Marketable Title: A marketable title
is one that may be completely clear or have only minor objections
that would not jeopardize the validity o f the lien, and a that
well-informed and prudent buyer of real estate would accept.
Mortgagee: The institution which
lends the money
Mortgagor: An individual,
corporation, or partnership that borrows money from the lending
institution.
Owner’s Title Policy: A policy
insuring the owner of real estate rather than a lienholder.
Plat: A map showing a parcel of land
subdivided into lots and blocks, streets and easements.
Priority: That which comes first in
time or importance and so has precedence over other claims. Priority
is usually established with regard to real property by the date of
filing or recording a document rather than by the date of on which
the document was executed.
Probate: A court proceeding in which
the property of a deceased person is administered for the purpose of
paying the decedent’s creditors and distributing the remaining
estate either in accordance with the deceased’s will or, if the
decedent left no will, to his heirs in accordance with state
law.
Real Estate Owned (REO):
Most commonly refers to property acquired by a lender through
foreclosure or deed-in-lieu of foreclosure.

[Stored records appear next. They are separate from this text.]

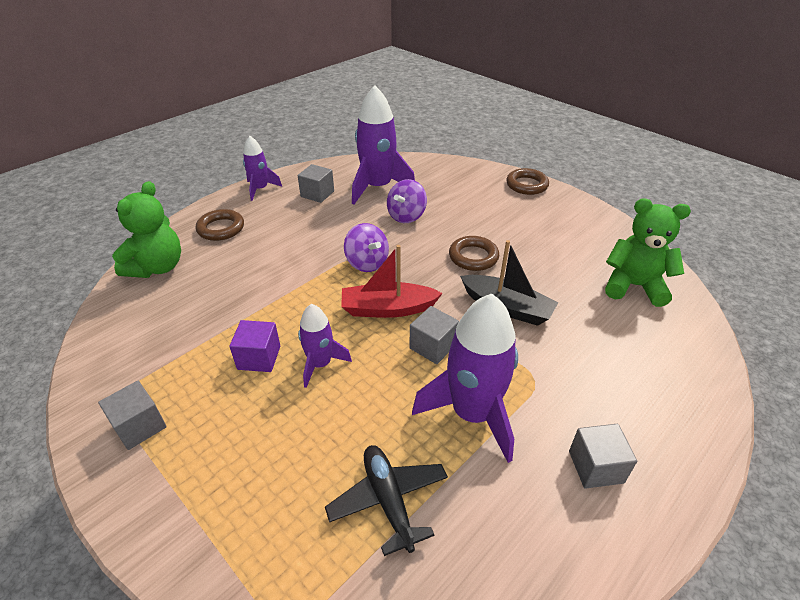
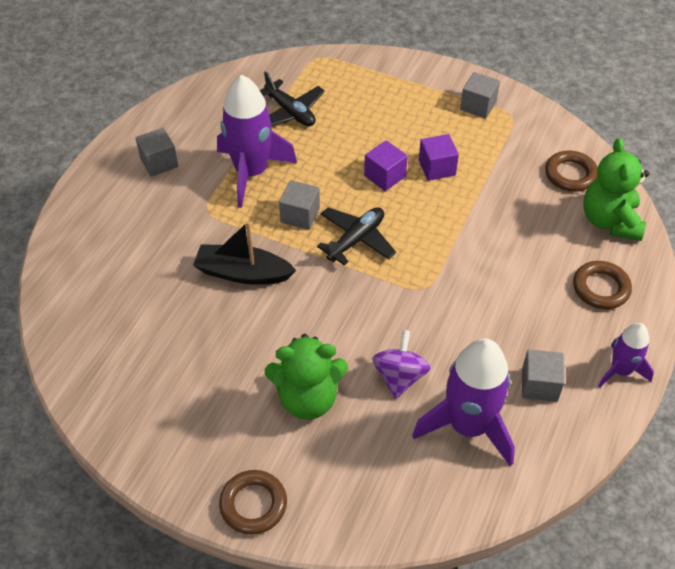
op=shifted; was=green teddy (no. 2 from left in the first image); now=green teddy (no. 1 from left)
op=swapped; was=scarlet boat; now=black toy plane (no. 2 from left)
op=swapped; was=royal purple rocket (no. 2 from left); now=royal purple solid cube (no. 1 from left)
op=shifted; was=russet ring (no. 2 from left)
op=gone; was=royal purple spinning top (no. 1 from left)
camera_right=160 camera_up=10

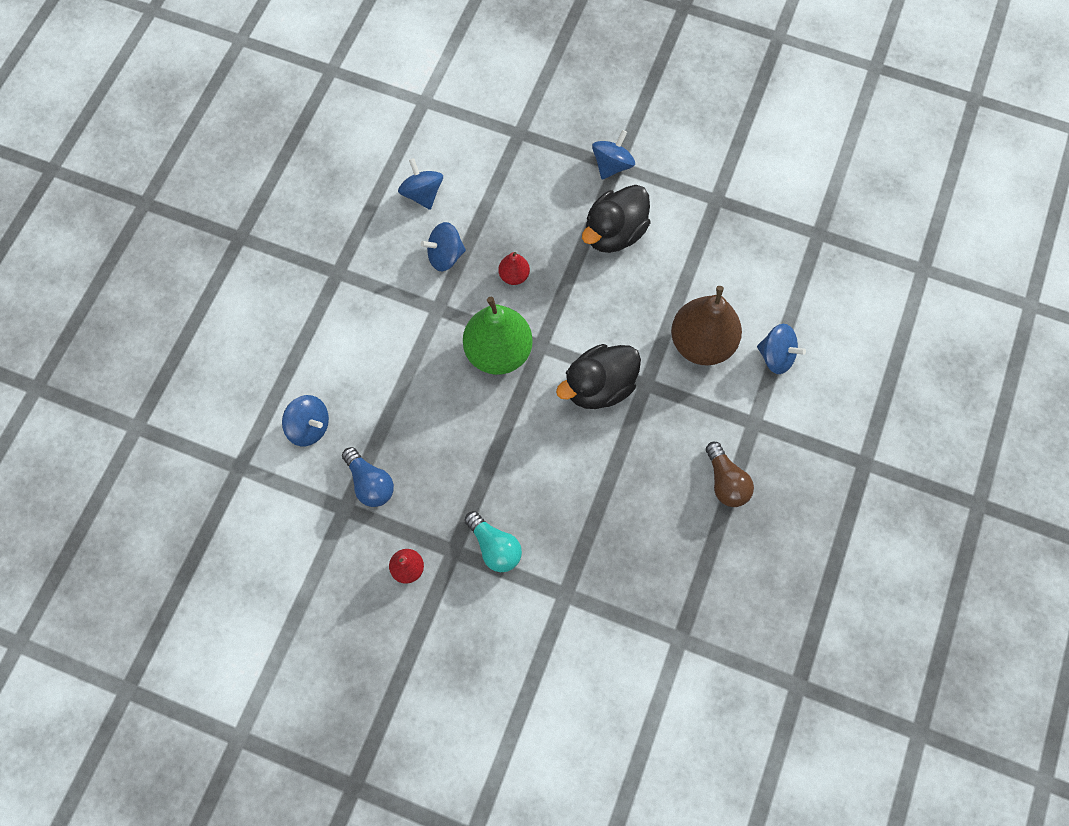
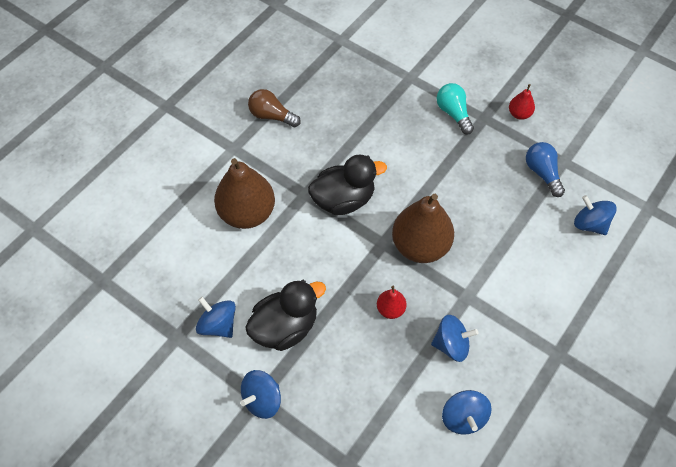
op=shifted; was=blue spinning top (no. 5 from left in the first image); now=blue spinning top (no. 1 from left)
op=rotated; was=russet lightbulb; clockwise=-60
op=repainted; was=green pear fruit; now=russet pear fruit (no. 2 from left)
camera_right=-165 camera_up=-10

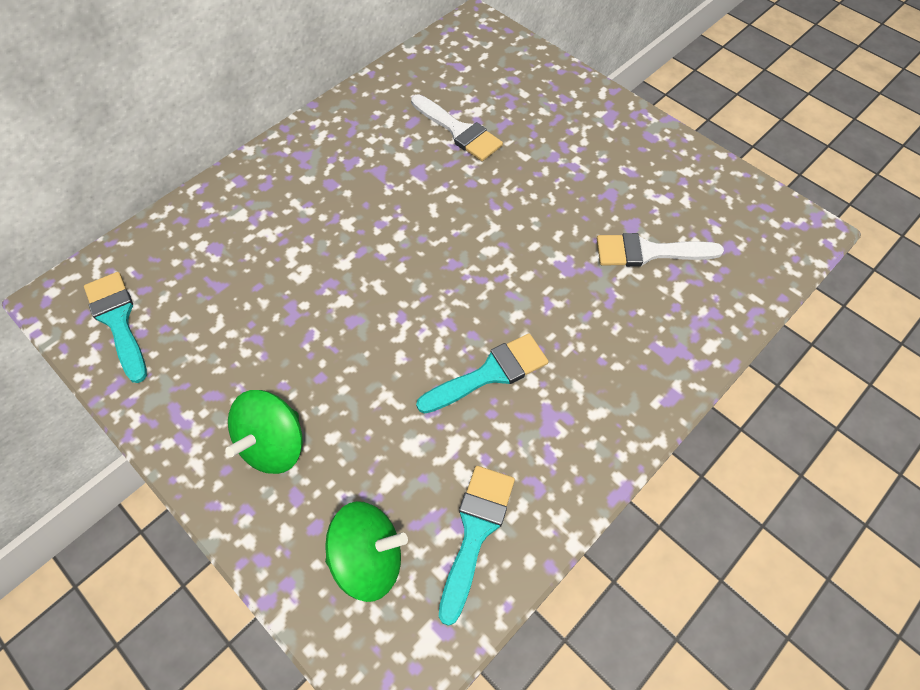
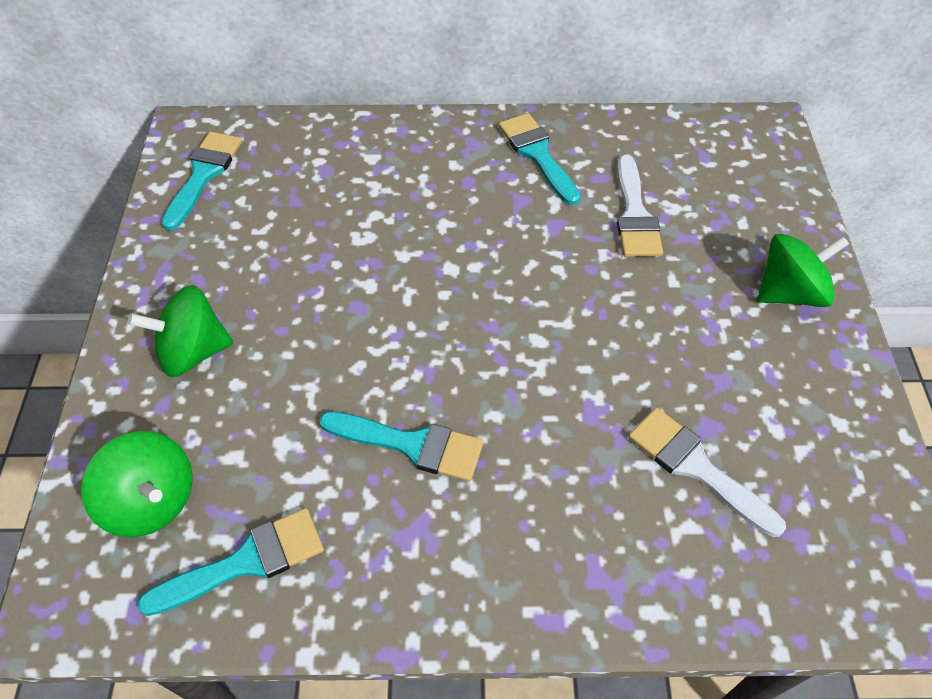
op=new; now=teal brush (no. 4 from left)
op=new; now=green spinning top (no. 3 from left)
camera_right=45 camera_up=-5

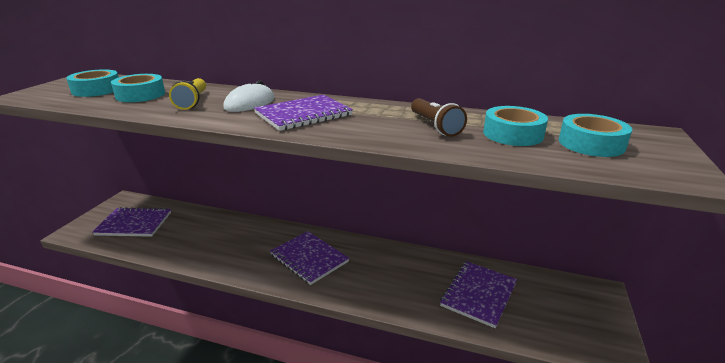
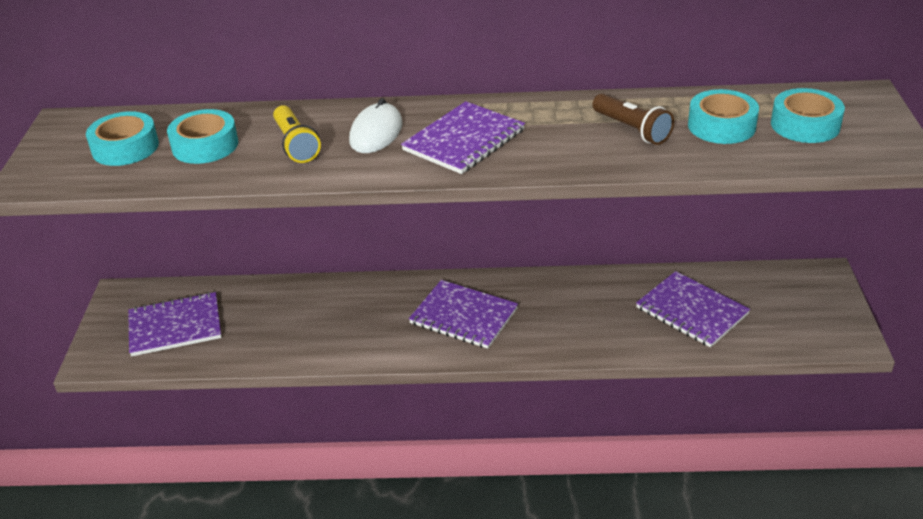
op=rotated; was=royal purple exercise book (no. 4 from left); clockwise=-60
camera_right=-15 camera_up=10

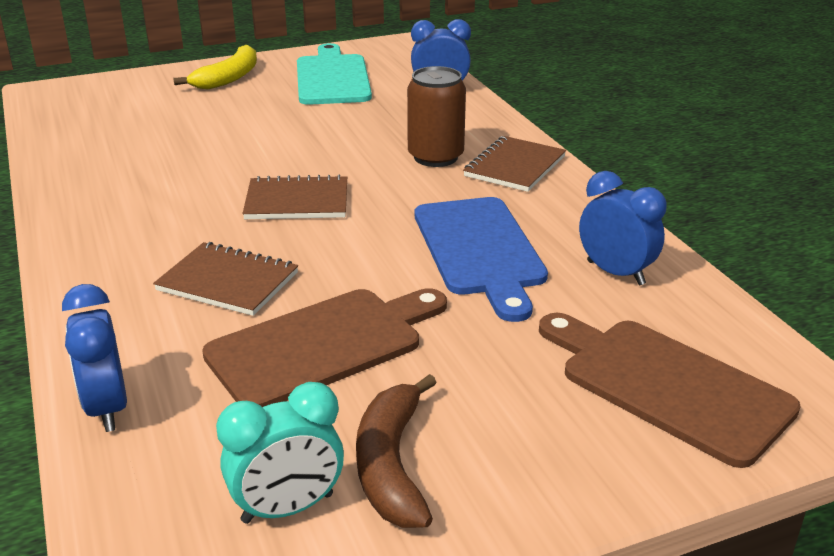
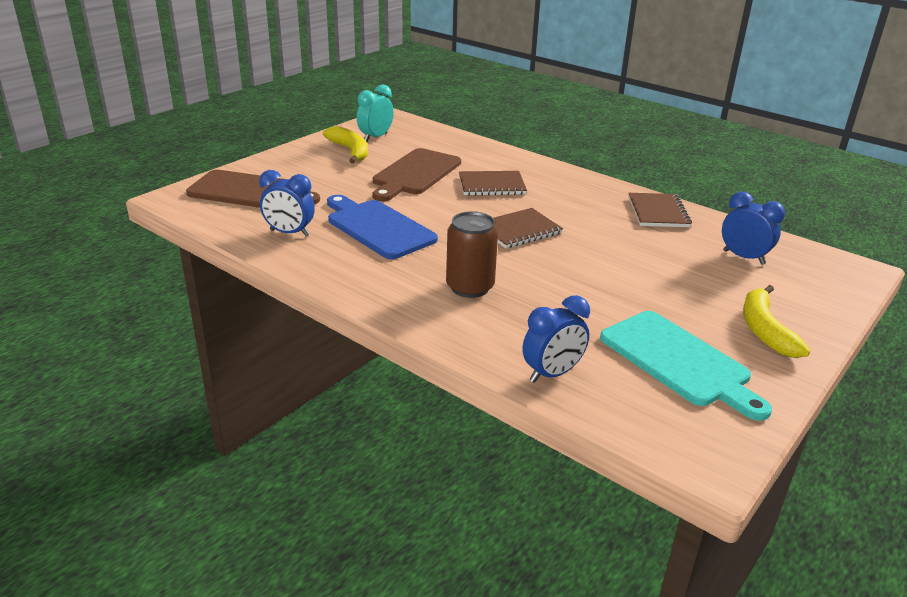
op=repainted; was=russet banana fruit; now=bright yellow banana fruit (no. 1 from left)
op=shifted; was=russet exercise book (no. 3 from left)
op=shifted; was=blue bedside clock (no. 1 from left in the first image); now=blue bedside clock (no. 3 from left)
camera_right=150 camera_up=0

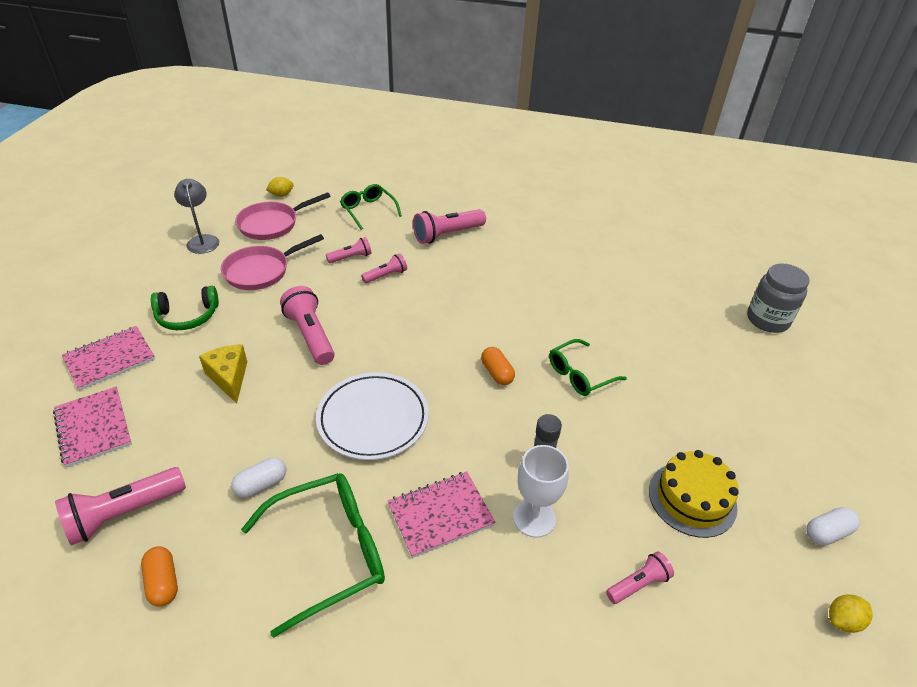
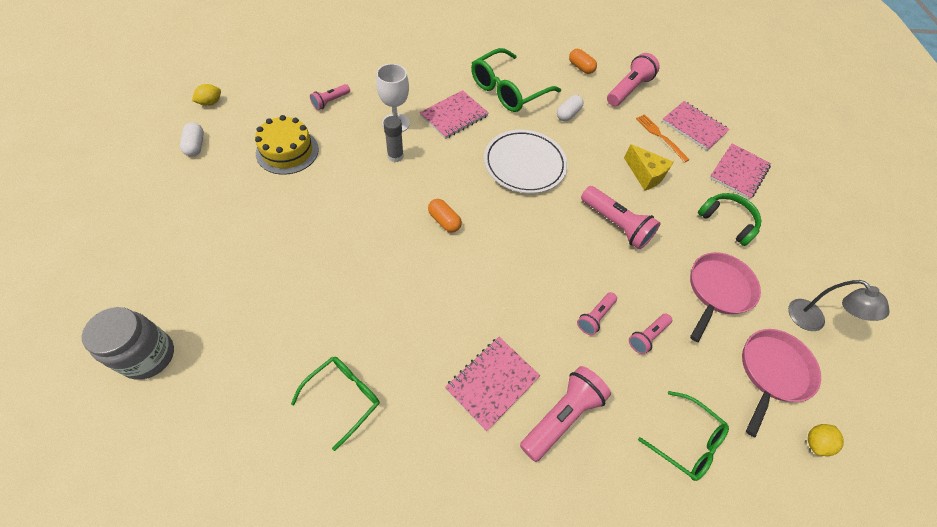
op=rotated; was=pure white capsule (no. 2 from left in the first image); clockwise=-60
op=shifted; was=green glasses (no. 3 from left in the first image); now=green glasses (no. 1 from left)
op=new; now=rose-pink exercise book (no. 2 from left)
op=new; now=bright orange table fork
op=rotated; was=green headphones; clockwise=75
camera_right=160 camera_up=15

Real Estate Settlement Procedure Act
(RESPA): The Real Estate Settlement Procedures Act is a
federal law covering most mortgage loans made on one-to-four family
residential property which requires lenders to provide loan
applicants with pertinent information regarding loan terms and fees
so that the applicants may make an informed decision when choosing
financing.
Redemption Period: In the context of
a foreclosure proceeding or tax sale, the time period established by
state law within with an owner must fully pay a judgment so that he
may retain title to the real estate.
Riparian Rights: A legal right of a
landowner who owns the land next to a natural watercourse to
reasonable use of whatever water flows past the property.
Sheriff’s Deed: A deed given when
property is sold by a court order to satisfy a judgment for money or
for foreclosure of a mortgage. The giving of said deed begins a
statutory redemption period.
Special Warranty Deed: A deed in
which the grantor warrants, or guarantees the title only against
defects arising during the period of his ownership of the property.
A special warranty deed does not warrant against defects existing
before that time.
Tenancy by Entirety: A method of
co-ownership which is available only between a husband and wife and
only for their homestead property. Property owned in tenancy by the
entirety is protected from the claims of certain creditors.
Tenancy in Common: A form of
concurrent ownership where two or more persons hold separate titles
in the same estate which need not be equal. There is no right of
survivorship with tenancy in common. If one tenant dies, his or her
undivided interest in the estate passes to his or her heirs rather
than to the remaining tenants in common.
Testate: To die having left a written
will.
Title: Evidence of the right to or
ownership in property.
Trust Deed: Document that borrower
grants a security interest to a “trustee” for the purpose of
securing the repayment of a loan. A trust deed differs from a
mortgage in that the trustee is neither the actual lender nor the
noteholder. Rather, the trustee merely accepts the original trust
deed and note for identification and then later, after repayment of
the loan and when presented with the original canceled trust deed
and note, issues and records the release deed.
Trustee’s Deed: An instrument in
which a titleholder trustee conveys title to real estate.
Trustee: The entity holding legal
title to property that is held in a trust.
Warranty Deed: A deed which conveys
title and in which the grantor warrants (guarantees) that the title
conveyed is valid, that there are no liens, mortgages, etc. other
than those disclosed and that the grantee will have the right to an
undisturbed possession of the property.